Da ciò se ne deduce che se l’analista interpreta per questa via, apportando dell’S2, del senso, si arriverebbe a paragonare l’interpretazione stessa dell’analista, a un delirio. Al contrario, se l’interpretazione vien presa nel suo rovescio, consisterebbe allora in una manovra che punta al “non aggiungere un S2, ma nell’isolare un S1 – vale a dire nel ricondurre il soggetto ai significanti propriamente elementari sui quali nella sua nevrosi, ha delirato […] isolare il significante in quanto fenomeno elementare del soggetto, non ancora articolato nella formazione dell’inconscio che gli dà questo senso di delirio”[6].

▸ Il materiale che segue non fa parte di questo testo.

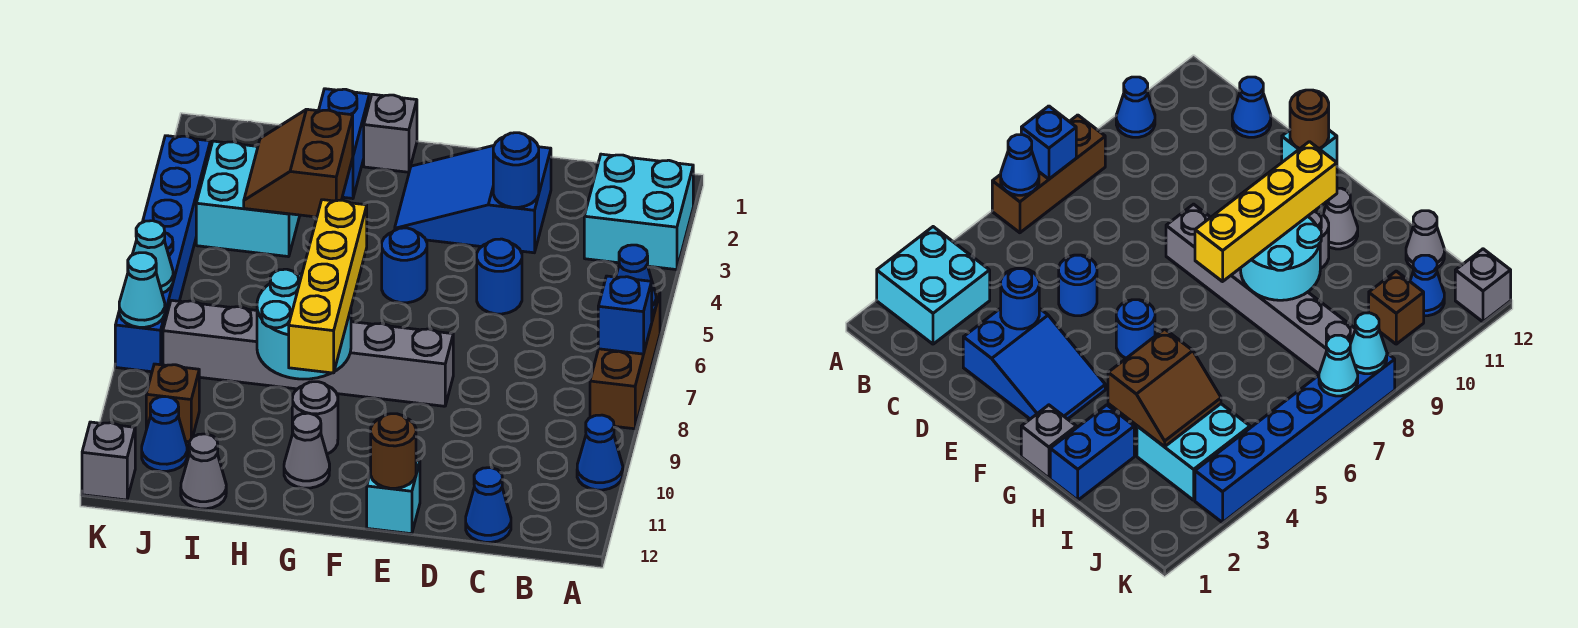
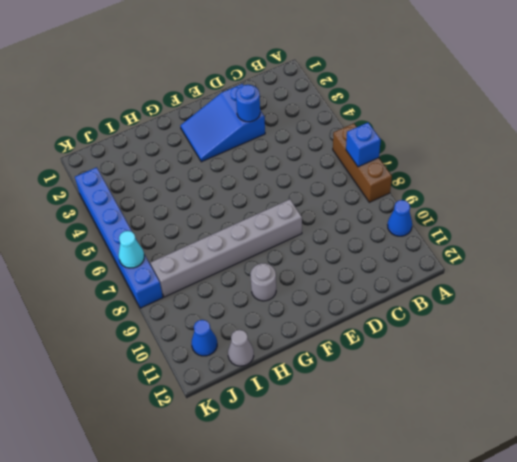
none -> cyan brick A2:B3 level 1
none -> blue cone C12 level 1
none -> blue round brick D5 level 1

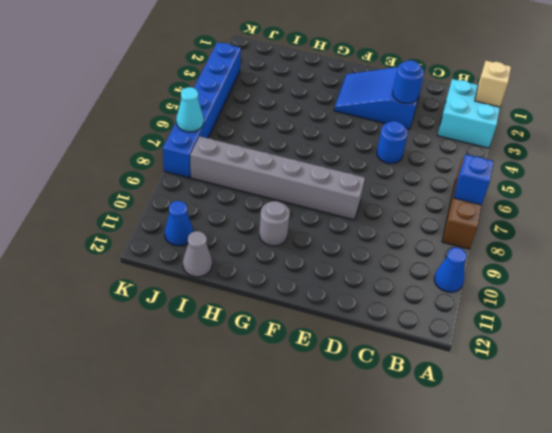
tan brick A2 level 2 -> none
none -> blue cone C12 level 1
none -> cyan brick E12 level 1
none -> blue round brick F5 level 1

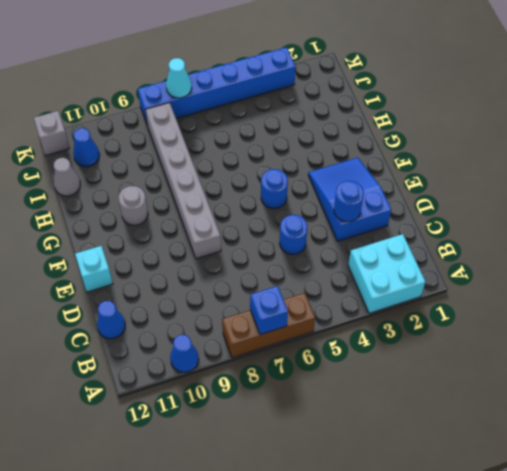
none -> grey brick G1 level 1
none -> grey cone G11 level 1
none -> blue brick H1:H2 level 1

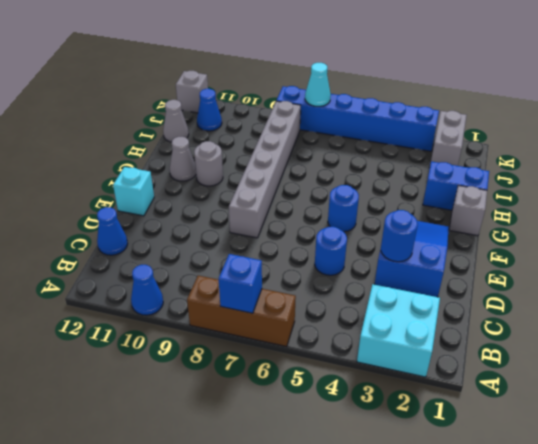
grey brick J2:K2 level 1 -> none
none -> cyan brick I3:J4 level 1
none -> brown brick J10 level 1
none -> blue cone A6 level 2

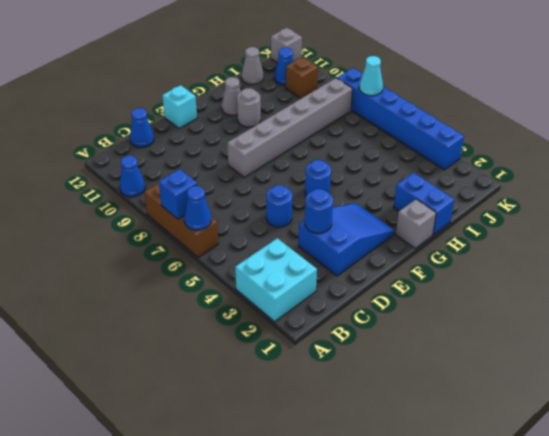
none -> cyan brick I3:J4 level 1
none -> brown round brick E12 level 2
none -> cyan round brick G8:H9 level 2

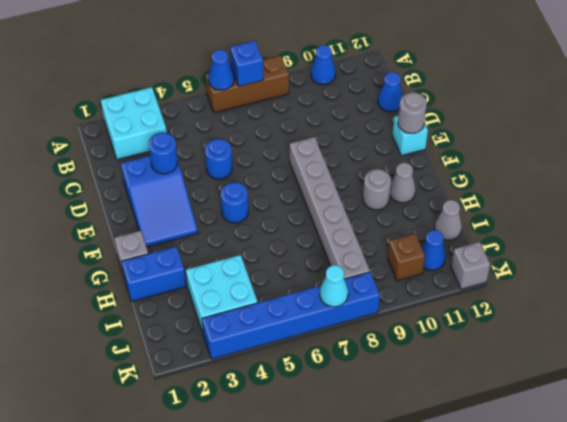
grey round brick E12 level 2 -> brown round brick E12 level 2
none -> cyan round brick G8:H9 level 2
none -> brown slope H3:I4 level 2 top H
none -> cyan cone K8 level 2

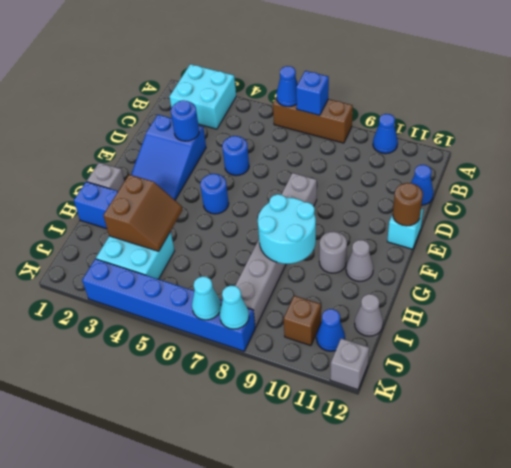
brown slope H3:I4 level 2 top 3 -> brown slope H3:I4 level 2 top H
none -> yellow brick G7:G10 level 3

Porre l’analista nel luogo del sembiante, nel punto dell’inconsistenza dell’Altro che non esiste fa passare dalla clinica binaria della diagnosi nevrosi/psicosi alla clinica universale del delirio generalizzato, che Miller, riprende dal “tutti sono folli, ossia deliranti”[7] di Lacan.

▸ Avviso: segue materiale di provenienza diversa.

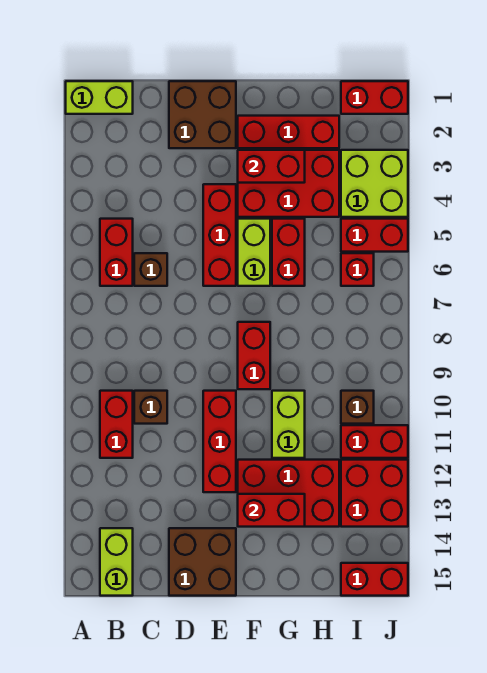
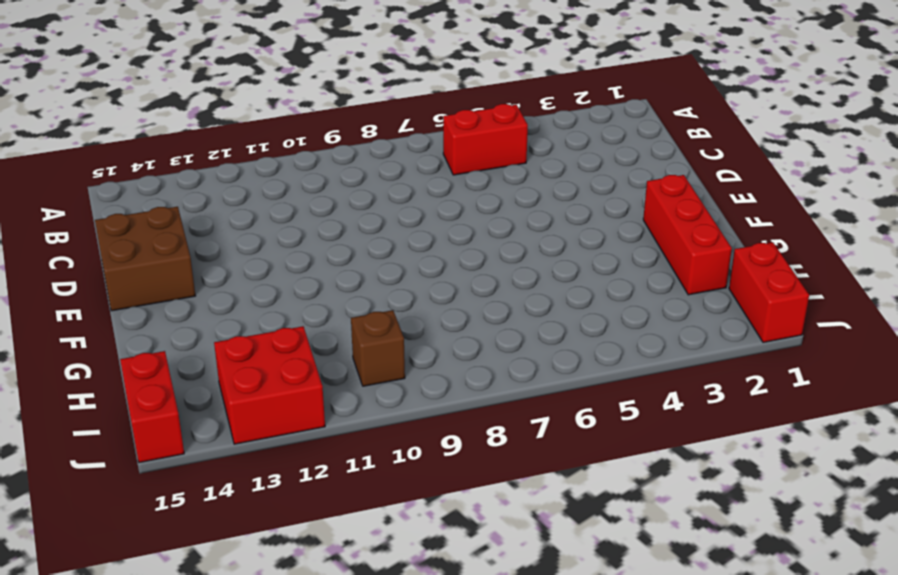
none -> lime brick A1:B1 level 1
none -> red brick B10:B11 level 1
none -> lime brick B14:B15 level 1

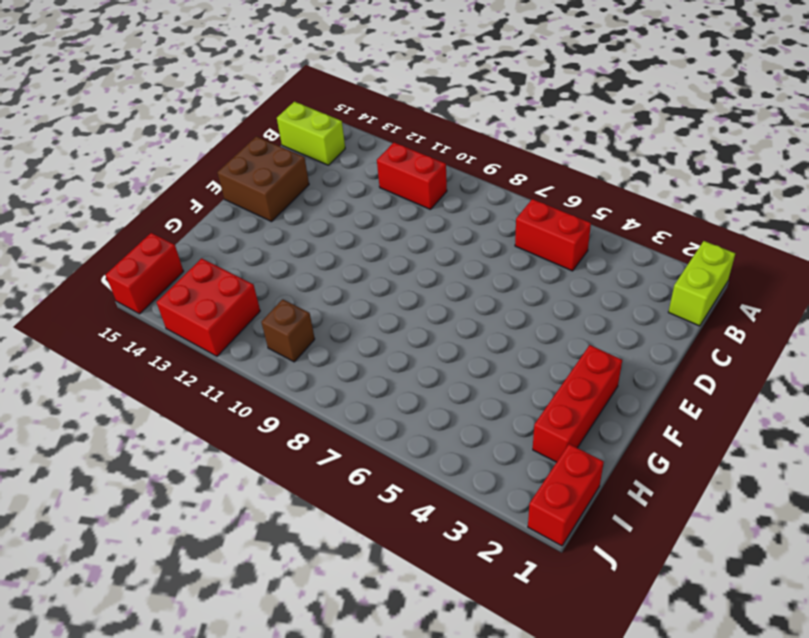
none -> brown brick C6 level 1
none -> brown brick C10 level 1
none -> brown brick D1:E2 level 1

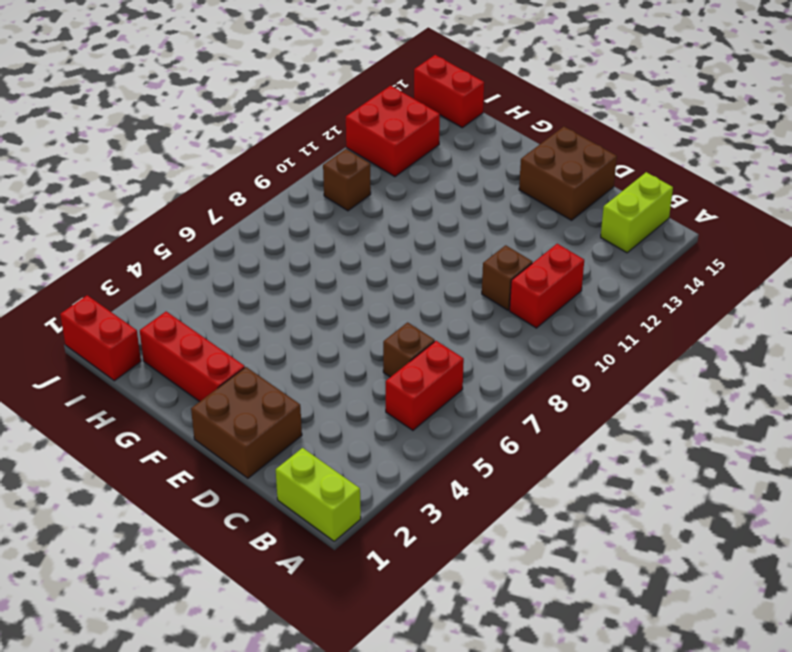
none -> red brick E4:E6 level 1
none -> red brick E10:E12 level 1
none -> red brick F3:H4 level 1

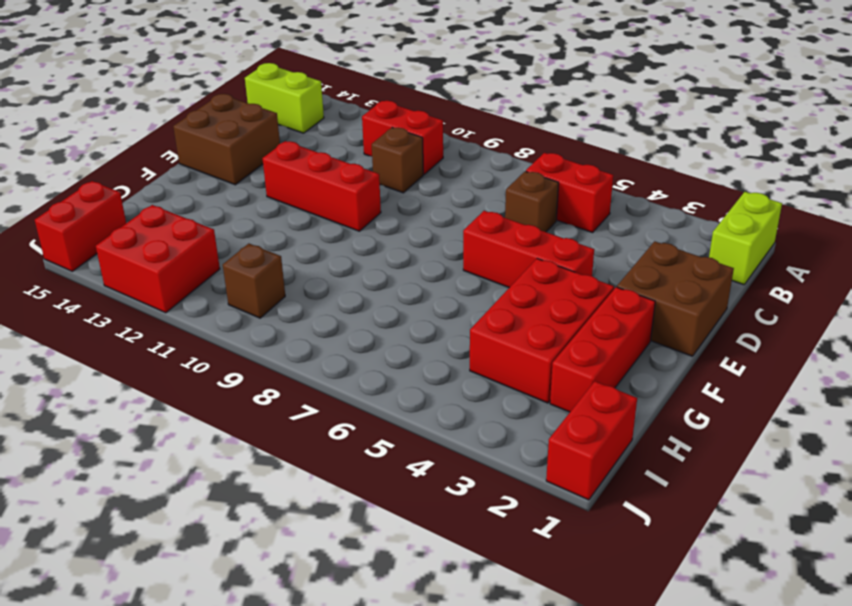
none -> lime brick F5:F6 level 1
none -> red brick F8:F9 level 1
none -> red brick F12:H13 level 1

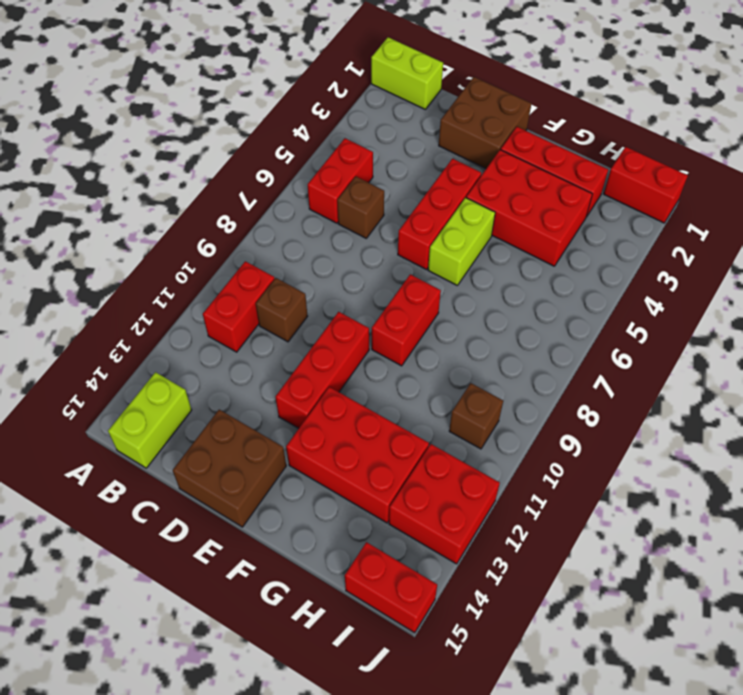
none -> red brick G5:G6 level 1
none -> lime brick G10:G11 level 1
none -> lime brick I3:J4 level 1

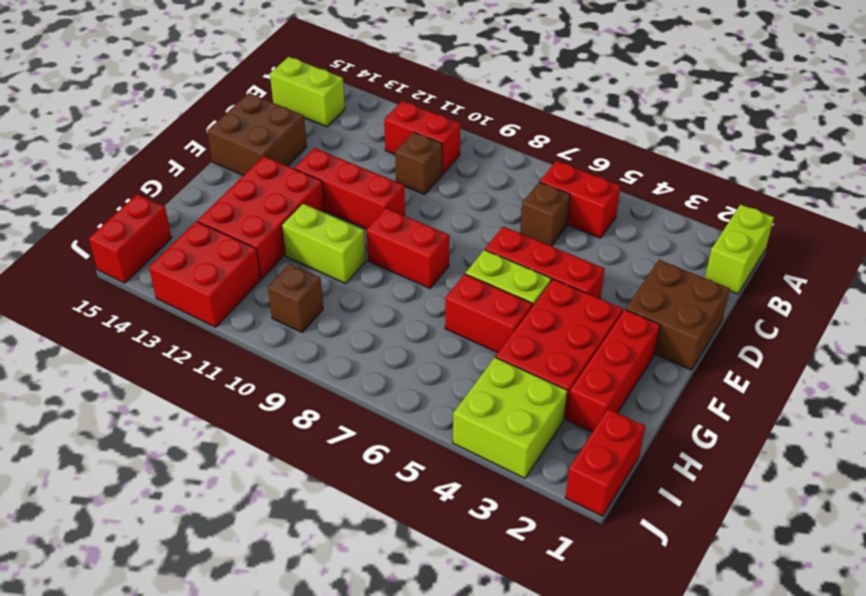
none -> red brick I5:J5 level 1
none -> red brick I6 level 1
none -> red brick I11:J11 level 1

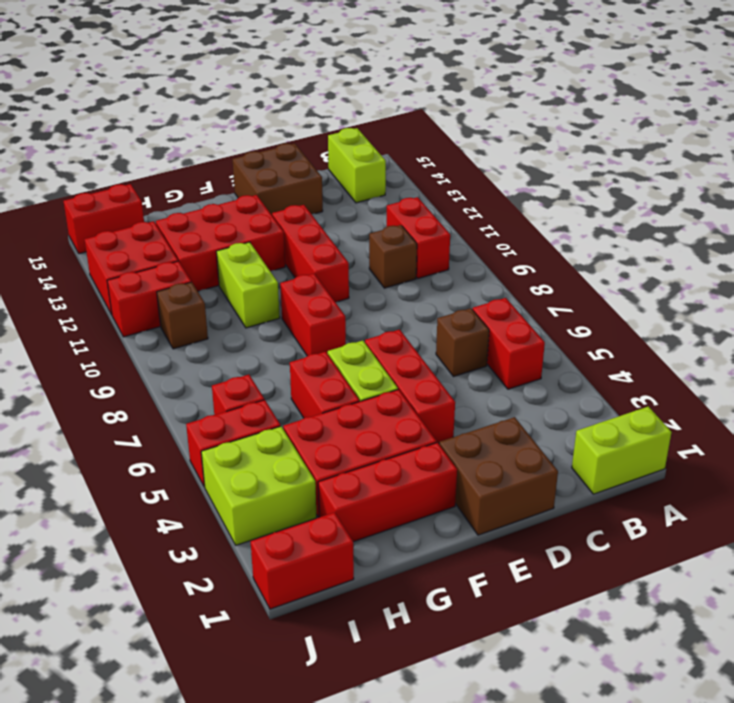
none -> red brick F3:G3 level 2
none -> red brick F13:G13 level 2

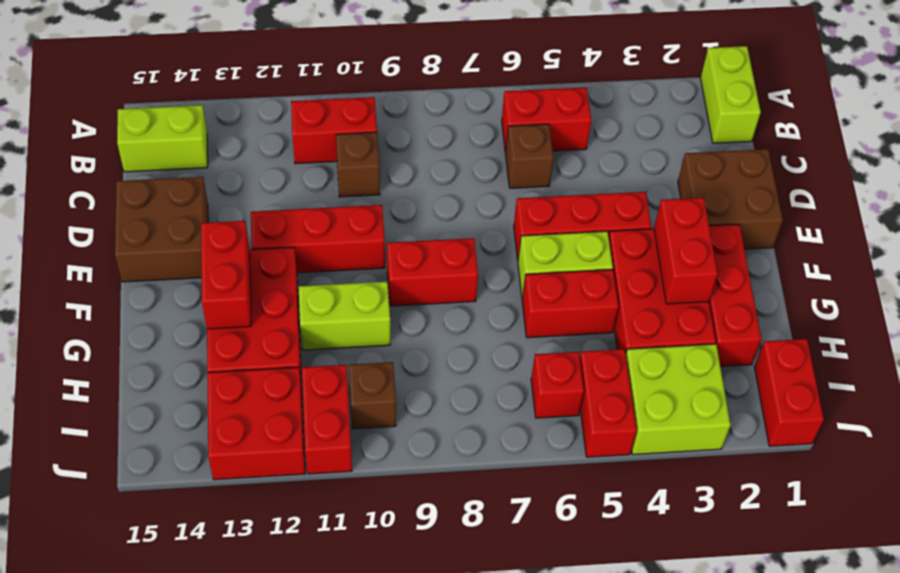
none -> red brick I15:J15 level 1

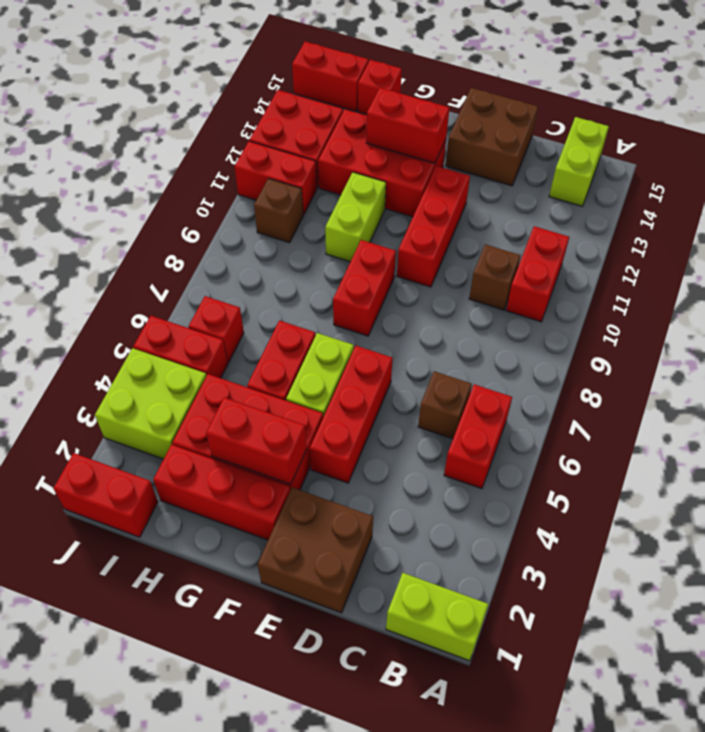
red brick H15 level 1 -> none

Ecco che a patire da questa lettura si mette ulteriormente in luce come per ogni soggetto indipendentemente dalla struttura, che si parli di fenomeni elementari legati al delirio come tentativo di guarigione o di fenomeni dell’inconscio a partire dalla catena significante, l’apporto di senso al significante unario, diventa ciò che Miller, nel testo  – Clinica ironica – pone all’origine della clinica universale del delirio ossia il fatto che “tutti i nostri discorsi non sono che difese contro il reale” [8].

L’analista di fronte alla clinica universale del delirio generalizzato, possiede lo strumento preciso dell’interpretazione che punta su quell’S1 isolato.

Uno strumento a due punte intercambiabili capace di intervenire come punteggiatura qualora “l’S2 viene a punteggiare dove c’è un’elaborazione, delirio al servizio del Nome-del-Padre – oppure come taglio tra S1 e S2, qualora ci sia da portare – […] il soggetto all’opacità del proprio godimento”[9].

[1] J.-A. Miller, “Il rovescio dell’interpretazione”, in La Psicoanalisi, n°19, Astrolabio, Roma, 1996, pp.125-127.
[2] Ivi, p. 124.
[3] Ibidem.
[4] J. Lacan, Discorso sulla causalità psichica, in Scritti, vol. 1, Einaudi, Torino, 1974, p. 171.
[5] J.-A. Miller, “Il rovescio dell’interpretazione”, in La Psicoanalisi, n°19, cit., p. 125.
[6] Ibidem.
[7] J. Lacan, “Lacan puor Vincennes!”, in La Psicoanalisi, n°62, Astrolabio, Roma, 2017, p. 9.
[8] J.-A. Miller, “Clinica ironica”, in I paradigmi del godimento, Astrolabio, Roma, 2001, p. 210.
[9] J.-A. Miller, “Il rovescio dell’interpretazione”, in La Psicoanalisi, n°19, cit., p. 127.